Al-Kindi Plaza (ساحة الكندي), or Al-Kindi Square, is a multipurpose market square in Diplomatic Quarter, Riyadh, Saudi Arabia, located next to the Cultural Palace. Completed in 1986, it is named after the 9th century Arab philosopher and polymath Abu Yusuf al-Kindi. It contains the Hayy Assafarat Grand Mosque, a library, garden, courtyard and the offices of the Royal Commission for Riyadh City and the MiSK Foundation.

== Overview ==
In 1975, the Saudi government announced plans to relocate the headquarters of the country's foreign ministry from Jeddah to Riyadh and intended to construct a new enclave in northwest of the capital, known as the Diplomatic Quarter in order to house foreign diplomatic missions.

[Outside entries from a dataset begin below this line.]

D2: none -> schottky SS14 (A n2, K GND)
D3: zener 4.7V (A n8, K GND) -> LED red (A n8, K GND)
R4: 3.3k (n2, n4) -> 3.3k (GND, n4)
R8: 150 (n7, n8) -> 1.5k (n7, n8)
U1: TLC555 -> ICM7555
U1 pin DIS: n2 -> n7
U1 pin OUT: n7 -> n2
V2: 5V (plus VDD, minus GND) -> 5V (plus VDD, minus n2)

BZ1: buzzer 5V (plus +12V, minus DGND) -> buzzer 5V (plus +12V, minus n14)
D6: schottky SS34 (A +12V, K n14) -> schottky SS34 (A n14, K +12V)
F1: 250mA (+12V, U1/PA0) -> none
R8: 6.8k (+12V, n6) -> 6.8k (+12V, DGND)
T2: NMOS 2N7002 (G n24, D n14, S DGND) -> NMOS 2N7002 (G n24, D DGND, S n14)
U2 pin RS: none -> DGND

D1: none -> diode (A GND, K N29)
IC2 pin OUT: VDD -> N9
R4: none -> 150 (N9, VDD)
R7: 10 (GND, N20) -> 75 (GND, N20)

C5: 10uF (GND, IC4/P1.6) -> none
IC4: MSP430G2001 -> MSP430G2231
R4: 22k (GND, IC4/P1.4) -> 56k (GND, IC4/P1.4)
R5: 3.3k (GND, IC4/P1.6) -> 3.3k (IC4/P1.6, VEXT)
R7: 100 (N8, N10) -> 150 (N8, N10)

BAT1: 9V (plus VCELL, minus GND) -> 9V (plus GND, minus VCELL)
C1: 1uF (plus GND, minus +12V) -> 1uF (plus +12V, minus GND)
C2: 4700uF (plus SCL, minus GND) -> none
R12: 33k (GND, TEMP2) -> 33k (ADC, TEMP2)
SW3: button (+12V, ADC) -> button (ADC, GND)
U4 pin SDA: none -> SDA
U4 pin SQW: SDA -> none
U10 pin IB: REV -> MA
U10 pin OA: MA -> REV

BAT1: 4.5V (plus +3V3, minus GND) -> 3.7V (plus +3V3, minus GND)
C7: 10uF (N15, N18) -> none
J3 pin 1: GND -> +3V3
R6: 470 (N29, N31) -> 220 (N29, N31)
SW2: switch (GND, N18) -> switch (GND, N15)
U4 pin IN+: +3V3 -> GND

The Al-Kindi Plaza was inaugurated in 1986 to cater the needs of the residents of Diplomatic Quarter, incorporating traditional Najdi architecture with modern materials. In 1989, it became a recipient of the Aga Khan Award for Architecture.

The market square contains a Friday mosque, which was built between 1983 and 1986, triangular public square, book galleries, garden and government offices complex. It is located opposite to the headquarters of the Ministry of Tourism.

The central mosque is one of the salient features of the plaza that represents the strong traditional links between religion and public services. The plaza's landscaping consists of shaded arcades, small fountains and other water elements, and planters.

Modern imported technology was used to build the Al-Kindi Plaza. Reinforced concrete was used in the framed system with hollow concrete blocks for the infill; precast slabs were also used in certain parts of the building. Insulated tiled roofs and suspended ceiling complete the modern look. However, by using stucco spray on metal lath, the traditional Najdi facade of mud plaster finish on adobe (mud-brick) was preserved as a design feature. Imported marble tiles were used for flooring in the public spaces in addition to local cement.

Al-Kindi Plaza usually gets crowded during weekends, religious festivities such as Eid al-Fitr, Eid al-Adha and public holidays such as Saudi National Day and Saudi Founding Day besides other organized events and celebrations.